Now imagine again, I’m in a cage at the pound.  And this time, I’m an older shaggy dog with six fluffy, happy, lively bundles of puppy love climbing over me to get at whoever shows up to look us over.  But this time, I’ve got more sense to go with my desire for love than I had the last time and I’ve also learned to take care of myself.  So I’ve been practicing.  I cock my head one way or the other, look deeply into the eyes of the viewer, pant a little bit, turn my lights on to the max, look happy big time and hope, hope, hope.

 

And then one day, we were down to two puppies and me in the cage.  This good-looking skinny older lady came by, looked into my eyes, I looked into her eyes, and she said, “I’ll take her.
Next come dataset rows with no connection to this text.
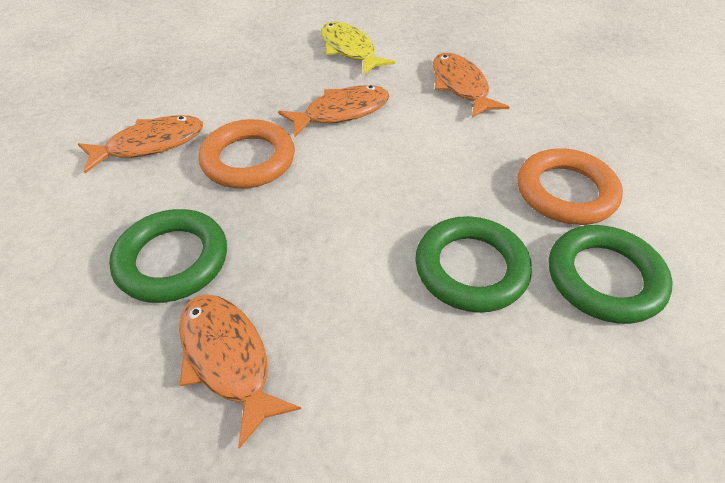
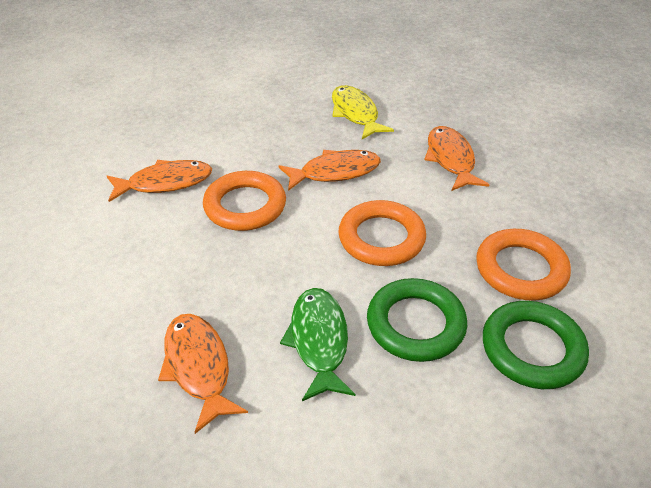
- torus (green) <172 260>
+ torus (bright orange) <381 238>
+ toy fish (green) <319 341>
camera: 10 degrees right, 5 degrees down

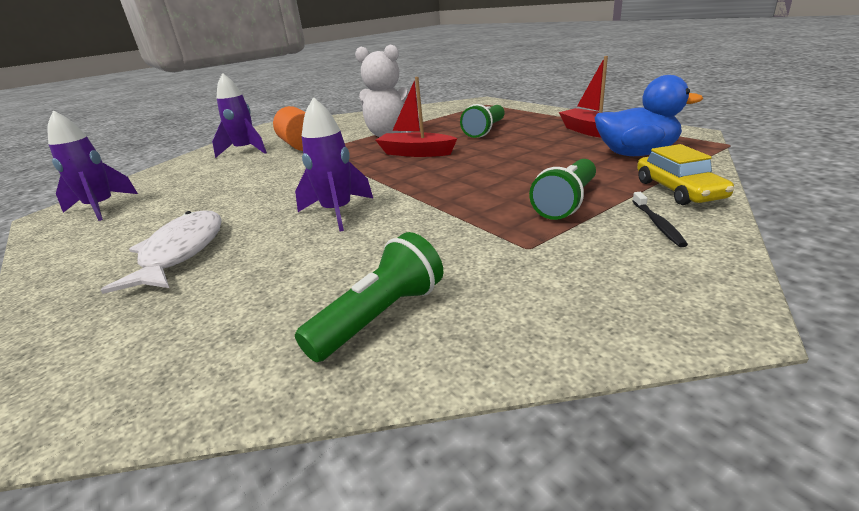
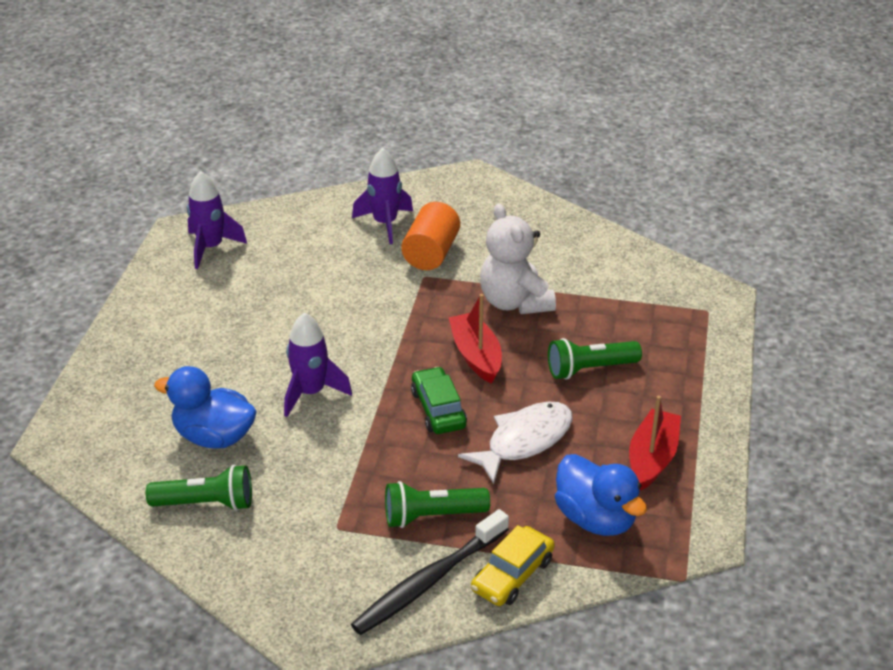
~ tooth brush (black) <657 224> = <428 581> x2.17
~ toy fish (snow-white) <181 252> to <524 441>
+ toy duck (royal blue) <214 437>
+ toy car (green) <438 409>
camera: 45 degrees right, 10 degrees up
I’m going to call her Dahlin’.”  I felt that jolt, I was in love.  I could tell that she could see my inner beauty, (I was a little rough then, as you can imagine) and I could certainly see hers. She knew about love, the gettin’ and the givin’ and the stickin’ and I was right.  We have been together for a long time.  I sleep under her bed, she calls me out every morning with, “Dahlin’, I’m so glad to see you.”  And I greet her every morning with a cold nose and a lick.  It’s good.  It’s so good.  We even go to the same hairdresser.  And that’s about all I have to say at the moment, except I’m happy and grateful.  It’s all about the givin’ and the gettin’ and the stickin’.  It’s good work.  Come on over when you can.  Both Jerry, my mistress and I, enjoy good company.